Why I run multiple DNS servers in my home lab (and you should too)

Why i run multiple dns servers in my home lab and you should too 2

DNS is absolutely one of the core critical services in your home lab environment. It isn’t flashy or the “next new thing” but if DNS isn’t working, nothing else will work as it is supposed to. I always make DNS a priority in my home lab. Not only do I run a single DNS server, but also multiple DNS servers. This is for a couple of reasons that include redundancy and functionality, segmentation, etc. Let’s walk through why I choose to run multiple DNS servers and how you can structure your home lab with practical tips for name resolution.

Quick overview of DNS

What is it? Well, the quickest analogy is a phone book.

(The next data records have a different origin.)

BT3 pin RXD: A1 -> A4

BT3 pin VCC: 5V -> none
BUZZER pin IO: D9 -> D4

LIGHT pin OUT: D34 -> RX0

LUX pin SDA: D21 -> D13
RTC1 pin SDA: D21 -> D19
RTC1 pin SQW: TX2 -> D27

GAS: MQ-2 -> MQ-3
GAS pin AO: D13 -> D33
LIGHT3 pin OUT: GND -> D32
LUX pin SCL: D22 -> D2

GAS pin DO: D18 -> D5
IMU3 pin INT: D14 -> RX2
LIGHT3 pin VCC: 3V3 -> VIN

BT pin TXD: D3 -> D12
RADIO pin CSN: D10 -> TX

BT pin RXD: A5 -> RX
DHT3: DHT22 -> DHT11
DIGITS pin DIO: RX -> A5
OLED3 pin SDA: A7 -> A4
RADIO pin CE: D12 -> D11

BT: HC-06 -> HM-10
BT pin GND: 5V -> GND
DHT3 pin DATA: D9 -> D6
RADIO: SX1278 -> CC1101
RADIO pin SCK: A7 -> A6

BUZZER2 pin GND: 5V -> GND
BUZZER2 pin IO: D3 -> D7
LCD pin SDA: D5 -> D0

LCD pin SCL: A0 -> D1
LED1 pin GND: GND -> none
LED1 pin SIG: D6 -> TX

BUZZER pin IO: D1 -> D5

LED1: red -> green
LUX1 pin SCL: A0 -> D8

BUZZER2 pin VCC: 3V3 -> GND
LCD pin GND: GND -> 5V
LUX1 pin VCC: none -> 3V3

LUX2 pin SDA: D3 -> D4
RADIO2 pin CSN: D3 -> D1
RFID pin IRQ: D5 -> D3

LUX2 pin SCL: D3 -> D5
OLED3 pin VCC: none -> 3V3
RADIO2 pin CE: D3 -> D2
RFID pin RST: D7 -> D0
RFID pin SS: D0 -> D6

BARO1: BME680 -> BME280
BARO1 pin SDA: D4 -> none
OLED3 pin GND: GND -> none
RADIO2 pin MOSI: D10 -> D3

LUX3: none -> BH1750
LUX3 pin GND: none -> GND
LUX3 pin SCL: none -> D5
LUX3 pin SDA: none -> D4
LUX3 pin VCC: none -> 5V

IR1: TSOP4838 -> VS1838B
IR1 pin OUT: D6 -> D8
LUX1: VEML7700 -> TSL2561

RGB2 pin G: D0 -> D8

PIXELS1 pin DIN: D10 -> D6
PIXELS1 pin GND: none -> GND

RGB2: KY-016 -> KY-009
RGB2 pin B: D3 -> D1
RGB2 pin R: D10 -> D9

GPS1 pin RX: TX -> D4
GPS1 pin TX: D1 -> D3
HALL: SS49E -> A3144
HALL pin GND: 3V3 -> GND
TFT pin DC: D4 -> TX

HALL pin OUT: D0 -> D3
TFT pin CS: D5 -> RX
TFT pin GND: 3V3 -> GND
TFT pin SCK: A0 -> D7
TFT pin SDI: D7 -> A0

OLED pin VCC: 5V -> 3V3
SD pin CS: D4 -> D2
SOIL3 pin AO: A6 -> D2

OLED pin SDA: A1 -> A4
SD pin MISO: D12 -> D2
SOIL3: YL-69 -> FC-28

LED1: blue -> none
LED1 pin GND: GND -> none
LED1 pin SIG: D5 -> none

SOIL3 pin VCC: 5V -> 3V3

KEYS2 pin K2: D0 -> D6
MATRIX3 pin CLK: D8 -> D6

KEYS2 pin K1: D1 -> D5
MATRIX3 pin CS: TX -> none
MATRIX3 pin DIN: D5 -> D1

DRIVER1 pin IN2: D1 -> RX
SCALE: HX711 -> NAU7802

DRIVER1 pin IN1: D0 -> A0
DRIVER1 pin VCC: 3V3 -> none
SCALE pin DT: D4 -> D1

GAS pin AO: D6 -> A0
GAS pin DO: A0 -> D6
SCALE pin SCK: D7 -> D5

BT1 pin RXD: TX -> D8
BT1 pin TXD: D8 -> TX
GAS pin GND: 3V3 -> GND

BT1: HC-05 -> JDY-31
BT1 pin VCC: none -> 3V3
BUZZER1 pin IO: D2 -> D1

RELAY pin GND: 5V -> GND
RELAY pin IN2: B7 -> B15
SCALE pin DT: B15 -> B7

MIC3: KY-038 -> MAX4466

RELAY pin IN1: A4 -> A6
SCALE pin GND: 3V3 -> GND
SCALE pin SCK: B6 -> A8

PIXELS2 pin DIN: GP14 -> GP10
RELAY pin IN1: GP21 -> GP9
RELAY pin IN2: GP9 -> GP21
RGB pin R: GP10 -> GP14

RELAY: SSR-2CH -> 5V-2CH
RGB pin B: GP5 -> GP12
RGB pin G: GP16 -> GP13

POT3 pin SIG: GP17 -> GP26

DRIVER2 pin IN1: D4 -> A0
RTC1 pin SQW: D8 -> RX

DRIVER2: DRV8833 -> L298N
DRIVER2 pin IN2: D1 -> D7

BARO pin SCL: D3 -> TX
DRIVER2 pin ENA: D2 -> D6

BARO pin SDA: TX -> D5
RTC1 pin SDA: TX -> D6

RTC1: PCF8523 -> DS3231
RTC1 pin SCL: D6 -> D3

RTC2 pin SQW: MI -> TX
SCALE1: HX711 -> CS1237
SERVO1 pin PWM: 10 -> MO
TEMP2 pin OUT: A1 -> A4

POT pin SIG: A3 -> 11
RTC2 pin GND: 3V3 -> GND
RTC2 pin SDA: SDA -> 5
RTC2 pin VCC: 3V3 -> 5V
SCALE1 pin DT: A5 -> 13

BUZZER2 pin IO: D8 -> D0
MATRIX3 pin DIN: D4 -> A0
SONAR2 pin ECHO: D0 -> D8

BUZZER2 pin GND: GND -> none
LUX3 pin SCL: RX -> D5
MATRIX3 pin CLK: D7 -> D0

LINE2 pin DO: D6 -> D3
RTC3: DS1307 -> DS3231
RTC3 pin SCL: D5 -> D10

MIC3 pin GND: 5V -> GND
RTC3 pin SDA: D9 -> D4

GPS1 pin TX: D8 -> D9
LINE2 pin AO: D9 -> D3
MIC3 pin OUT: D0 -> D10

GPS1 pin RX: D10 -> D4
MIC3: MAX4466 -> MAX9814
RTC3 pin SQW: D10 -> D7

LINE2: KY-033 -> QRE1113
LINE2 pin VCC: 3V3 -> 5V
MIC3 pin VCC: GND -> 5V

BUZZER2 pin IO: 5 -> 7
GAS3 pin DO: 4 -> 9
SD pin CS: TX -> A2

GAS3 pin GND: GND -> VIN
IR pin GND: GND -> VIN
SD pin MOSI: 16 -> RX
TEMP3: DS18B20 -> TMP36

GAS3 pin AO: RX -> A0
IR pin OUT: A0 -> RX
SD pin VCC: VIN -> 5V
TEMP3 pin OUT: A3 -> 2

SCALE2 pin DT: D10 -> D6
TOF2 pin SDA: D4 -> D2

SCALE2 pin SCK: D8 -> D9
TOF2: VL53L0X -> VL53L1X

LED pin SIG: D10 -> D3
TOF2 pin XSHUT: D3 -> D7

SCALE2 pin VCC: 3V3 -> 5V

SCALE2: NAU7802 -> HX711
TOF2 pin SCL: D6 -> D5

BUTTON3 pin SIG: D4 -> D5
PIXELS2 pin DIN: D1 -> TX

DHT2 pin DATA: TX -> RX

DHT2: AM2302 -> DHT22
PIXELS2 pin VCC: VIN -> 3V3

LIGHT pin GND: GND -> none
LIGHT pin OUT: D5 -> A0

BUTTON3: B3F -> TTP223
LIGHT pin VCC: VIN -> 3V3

DNS maps friendly names to IP addresses. So, instead of remembering 192.168.1.100, you can much more easily remember, server.home.lab. If you are like me, I am much better at remembering a friendly name over a number. Sure we may be able to remember a few addresses in our home lab, but DNS becomes critical once you move past just 3-5 devices on VLAN 1.

Below is an overview diagram of the basics of how DNS works:

How dns works
How dns works

The importance of DNS being resilient

Now that we know the importance of DNS (and I probably didn’t have to convince you of that), we understand that DNS must be resilient in a home lab, or really any network so that you ALWAYS have name resolution, no matter if you have a failure.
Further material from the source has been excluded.